The recipe makes a lot of dough! Remember they baked a lot at once and stored it up.  I wrote the recipe up in modern terms and also in modern "sizing."

Ingredients: (Makes a lot.)
-12 Cups Flour
-2 Cups Sugar
-1 pound Butter (4 sticks)
-2 ounces Ginger
-2 teaspoons ground nutmeg or 1 freshly ground nutmeg
-1/2 cup Heavy Cream
-16 ounces of Golden Syrup (Treacle)

 Annotated Ingredients: (Makes 4 small cakes or one 9 inch one.)
- 3 Cups Flour
- 1/2 Cup Sugar
- 1/4 pound Butter (1 stick)
- 1 1/4 teaspoons Ginger
- 1/2 teaspoon ground Nutmeg
- 1/8 cup Heavy Cream 
- 4 ounces of Golden Syrup (Treacle)

*Preheat oven to 350 degrees.
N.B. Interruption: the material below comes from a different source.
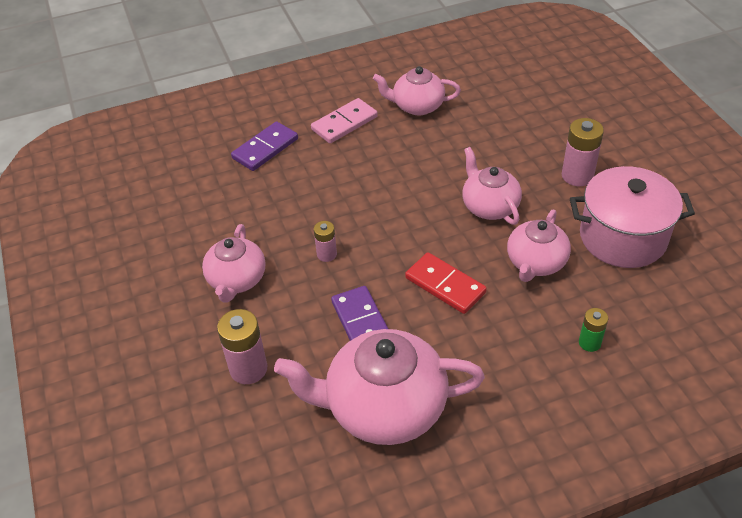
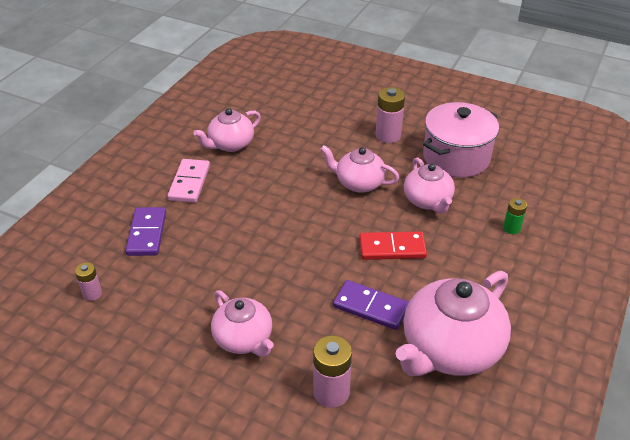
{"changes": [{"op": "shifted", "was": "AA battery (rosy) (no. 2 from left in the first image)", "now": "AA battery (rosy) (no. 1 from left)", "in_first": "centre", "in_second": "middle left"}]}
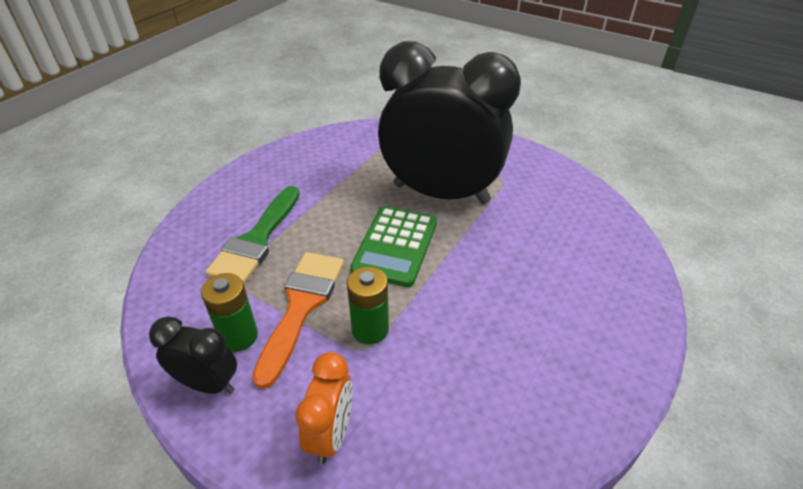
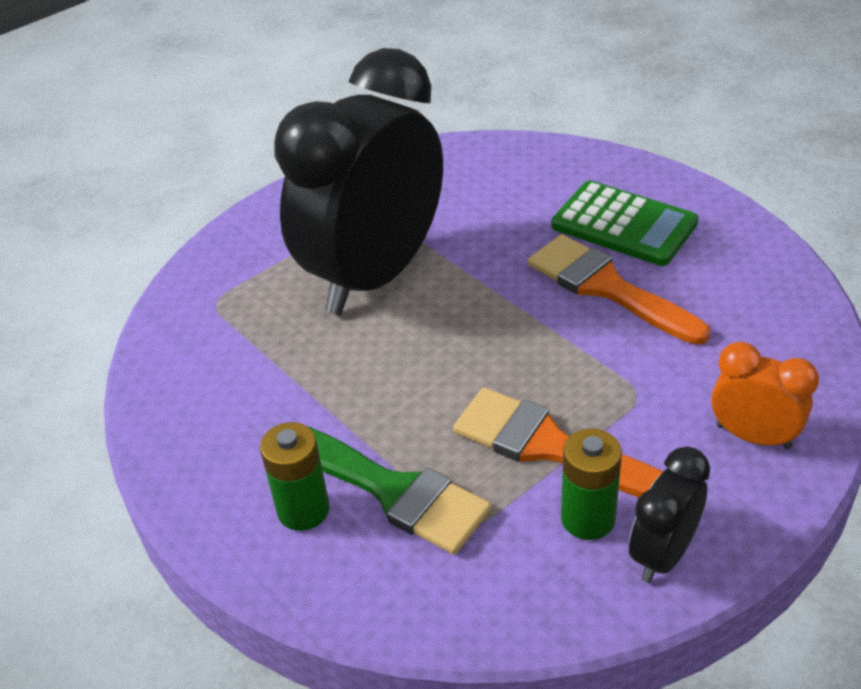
{"changes": [{"op": "shifted", "was": "AA battery (leaf-green) (no. 2 from left in the first image)", "now": "AA battery (leaf-green) (no. 1 from left)", "in_first": "centre", "in_second": "bottom centre"}, {"op": "shifted", "was": "pocket calculator (leaf-green)", "in_first": "centre", "in_second": "top right"}, {"op": "new", "now": "paint brush (bright orange) (no. 2 from left)", "in_second": "middle right"}]}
Mix Flour, Sugar, and Nutmeg in a large bowl. Cream Butter with the grated Ginger. Mix the Butter and Ginger in with the Flour mixture. Add Golden Syrup and Heavy Cream. Mix until a stiff dough. Roll out to 1/2 inch on a floured surface. Cut out small circles. Bake on a greased cookie sheet for 40-45 minutes or until a knife comes out clean.
   

7 comments:

  1. Oh my gosh, is this what I'm to expect next week? How did the kids behave with critters in the kitchen? Or did they leave before the kids got there? The recipe looks good. Are the cakes hard like biscuits, or soft?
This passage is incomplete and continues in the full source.